The Theory of Parametric Identification
This paper sets out a general criterion for the identifiability of a statistical system, based on Kullback's integral. It is shown that the general identification problem is equivalent to a maximisation problem, or where parameter restrictions are present, a problem in nonlinear programming. The relationship of this criterion to that based on the of the underlying distribution is also exhibited. THE COLLECTION OF results on the identification problem in econometrics is by now assuming the proportions of an imposing edifice. It is, however, a little surprising to note that this structure has been growing upwards and, more recently, outwards, without a corresponding strengthening in the foundations. It is true that in the case of work on linear simultaneous equation systems (and this, with the work of Koopmans and Reiersol [3] and Chapters 1-4 of Fisher [1] in particular, has almost assumed the status of a classical line of development), these results are founded on a pretty secure rock; to wit, the identifiability of the reduced form in the absence of any singularities in the data matrices.
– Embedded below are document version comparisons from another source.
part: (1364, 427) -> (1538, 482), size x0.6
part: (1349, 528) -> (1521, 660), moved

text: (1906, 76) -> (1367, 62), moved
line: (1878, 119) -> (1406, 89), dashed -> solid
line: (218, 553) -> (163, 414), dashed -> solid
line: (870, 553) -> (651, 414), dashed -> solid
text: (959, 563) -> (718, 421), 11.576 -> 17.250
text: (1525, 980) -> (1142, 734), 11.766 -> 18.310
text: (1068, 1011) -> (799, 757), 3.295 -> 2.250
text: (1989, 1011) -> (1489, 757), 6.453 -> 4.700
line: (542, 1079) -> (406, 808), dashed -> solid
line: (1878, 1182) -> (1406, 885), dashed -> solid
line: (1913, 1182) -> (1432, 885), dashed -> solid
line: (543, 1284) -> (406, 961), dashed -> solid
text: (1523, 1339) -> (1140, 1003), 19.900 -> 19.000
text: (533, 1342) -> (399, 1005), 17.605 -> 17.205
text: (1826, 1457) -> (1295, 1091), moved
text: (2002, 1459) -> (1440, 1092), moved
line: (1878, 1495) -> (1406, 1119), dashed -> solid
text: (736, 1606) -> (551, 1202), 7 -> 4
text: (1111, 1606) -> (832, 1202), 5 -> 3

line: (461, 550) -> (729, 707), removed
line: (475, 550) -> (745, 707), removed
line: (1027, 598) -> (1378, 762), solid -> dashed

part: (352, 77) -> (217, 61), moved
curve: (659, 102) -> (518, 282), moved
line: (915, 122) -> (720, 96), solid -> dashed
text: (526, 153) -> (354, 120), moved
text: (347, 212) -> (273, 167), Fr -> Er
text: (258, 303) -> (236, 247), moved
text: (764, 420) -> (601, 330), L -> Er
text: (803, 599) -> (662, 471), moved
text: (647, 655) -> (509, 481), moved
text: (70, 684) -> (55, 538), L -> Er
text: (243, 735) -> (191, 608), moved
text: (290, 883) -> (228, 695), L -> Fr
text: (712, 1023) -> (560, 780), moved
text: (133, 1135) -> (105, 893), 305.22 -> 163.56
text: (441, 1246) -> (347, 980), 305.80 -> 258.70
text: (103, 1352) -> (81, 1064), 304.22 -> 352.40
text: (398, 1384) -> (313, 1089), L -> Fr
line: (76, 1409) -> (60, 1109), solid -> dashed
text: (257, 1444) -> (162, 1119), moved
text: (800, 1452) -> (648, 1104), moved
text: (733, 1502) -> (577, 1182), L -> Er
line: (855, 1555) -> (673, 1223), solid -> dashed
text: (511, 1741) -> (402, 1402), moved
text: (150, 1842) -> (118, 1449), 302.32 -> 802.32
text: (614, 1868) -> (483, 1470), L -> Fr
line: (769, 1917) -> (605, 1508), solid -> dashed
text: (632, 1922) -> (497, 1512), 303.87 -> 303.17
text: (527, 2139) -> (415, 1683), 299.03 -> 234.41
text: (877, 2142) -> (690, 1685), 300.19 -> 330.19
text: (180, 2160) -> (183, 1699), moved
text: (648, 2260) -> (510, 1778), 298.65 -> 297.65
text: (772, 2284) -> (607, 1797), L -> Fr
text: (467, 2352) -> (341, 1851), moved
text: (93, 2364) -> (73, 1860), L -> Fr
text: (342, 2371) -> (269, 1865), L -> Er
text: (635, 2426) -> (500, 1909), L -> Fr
Nevertheless, with the development of other wings on our edifice, it seems desirable to look to more basic things. The recent paper by Thomas Rothenberg [5] provided a welcome attack on this subject. The identifiability of a parametric system is approached via the nonsingularity of R. A. Fisher's information matrix evaluated at the true value of the parameter. The present note generalizes this approach by providing a simple criterion for identifiability, which not only affords an approach to global identification, but also makes no assumptions about the regularity of the underlying distribution. Rothenberg's basic theorem emerges as a simple corollary to this result. The approach has a natural relationship with estimation theory and also provides a straightforward method for delineating the subspace of observationally equivalent parameters in the case of underidentification.